Finance

Mortgage Agreement in Principle 

Buying a home is not as simple as buying a new toaster or deciding where to get your takeaway. It is a complex process, and if you’re like most people in the market for a house, you require a mortgage to finance the purchase. The first step is getting a sense of what you may be able to borrow (use an easy online mortgage calculator). The second is obtaining a mortgage agreement in principle. What is it – and where do you go from there?

What Is a Mortgage Agreement in Principle? 

Ready for yet more real property acronyms? A mortgage agreement in principle may be referred to as an AIP, a Decision in Principle (DIP) or Mortgage in Principle (MIP). Regardless, it is a document from a lender that states how much they would lend you if you were to buy a home. 

This is important because it gives you a clear indication of how much house you can afford, saving you time and helping you zero in on properties that will be best suited for you. Further, most sellers will not give you the time of day if you do not have an AIP. It indicates that you are serious and that you will (most likely) have the funding necessary to complete a purchase. 

We qualified that by saying most likely. An AIP is not a formal mortgage offer. Rather, it is an estimate of what you could borrow. When you make an offer and it is accepted, you will have to apply for a mortgage. It should likely go through smoothly but if you have had a change in your financial circumstances, the lender can back out. This is why it’s an agreement in principle

How Do You Get an AIP? 

There are a few different ways to get a mortgage agreement in principle: you can apply online, over the phone or visit a bank or building society branch. You should be prepared to provide information regarding your income, your monthly expenditures, any debts you are carrying and how much you would like to borrow.

The lender checks your credit file to assess your financial state and to determine if they would lend to you and, if so, how much. 

Some FAQs about the AIP application process:

Q: Am I Eligible for an AIP? 

A: While criteria may differ slightly from lender to lender, you will need to show proof of regular income that you expect to continue, a work history going back at least three months and up to date payment history on loans and credit accounts. As well, you must be planning to buy a home in the UK in which you will reside, be aged 18 or older with the right to live in the UK permanently and have at least a 2 years’ address history in the UK.

Q: How Long Does It Take?

A: If you apply online, you can get an AIP in just minutes. If your financial situation in terms of income and outgoing expenses is more complex, it may take a little longer. Likewise, if you apply by phone or in person, it can take longer. 

Q: Will This Affect My Credit Rating? 

A: No, applying for or getting an AIP does not affect your credit rating nor your ability to apply for credit elsewhere. The lender will do a ‘soft’ credit check which does not impact your credit score. If they need to run a full or ‘hard’ check, they should ask your permission in advance. 
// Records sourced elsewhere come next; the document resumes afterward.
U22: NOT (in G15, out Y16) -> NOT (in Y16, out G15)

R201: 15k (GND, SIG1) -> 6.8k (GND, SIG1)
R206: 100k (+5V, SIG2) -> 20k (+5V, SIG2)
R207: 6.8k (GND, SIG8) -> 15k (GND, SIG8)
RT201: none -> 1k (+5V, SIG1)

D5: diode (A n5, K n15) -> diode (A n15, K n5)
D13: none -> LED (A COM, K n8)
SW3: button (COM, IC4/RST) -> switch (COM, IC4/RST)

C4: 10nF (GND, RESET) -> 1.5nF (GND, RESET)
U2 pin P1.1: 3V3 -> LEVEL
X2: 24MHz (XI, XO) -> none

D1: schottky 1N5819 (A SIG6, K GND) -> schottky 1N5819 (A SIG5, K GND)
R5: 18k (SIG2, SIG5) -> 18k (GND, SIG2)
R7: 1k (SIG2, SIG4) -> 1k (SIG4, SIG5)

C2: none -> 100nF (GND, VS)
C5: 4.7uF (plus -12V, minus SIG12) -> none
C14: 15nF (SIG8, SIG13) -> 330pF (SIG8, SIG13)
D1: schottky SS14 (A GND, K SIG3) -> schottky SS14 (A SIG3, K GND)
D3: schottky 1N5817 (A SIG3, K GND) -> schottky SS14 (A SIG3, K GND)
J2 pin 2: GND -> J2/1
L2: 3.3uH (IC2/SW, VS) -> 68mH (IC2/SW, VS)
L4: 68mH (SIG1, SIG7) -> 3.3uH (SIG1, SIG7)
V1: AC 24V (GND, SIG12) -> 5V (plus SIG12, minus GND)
Q: Am I Obligated to Get a Mortgage When I Get an AIP?

A: When you apply for an AIP, you are not committing to a particular type of mortgage or a particular lender. By the same token, the bank is not guaranteeing you a mortgage even when your AIP is approved. So, no obligations on either side at this point. 

Q: If My Application Is Accepted, How Long Does an AIP Last? 

A: Your mortgage agreement in principle is generally good for up to 90 days.

What’s next? If you make an offer that is accepted, apply for a full mortgage. You are not obligated to choose the lender who issued the AIP. The lender is also not obligated to give you the amount quoted in the AIP; to determine how much they are willing to lend, they will conduct a more thorough credit and financial check. 

Buying a house is a big step… with myriad little steps! Getting an AIP is one of the first and most important at this stage.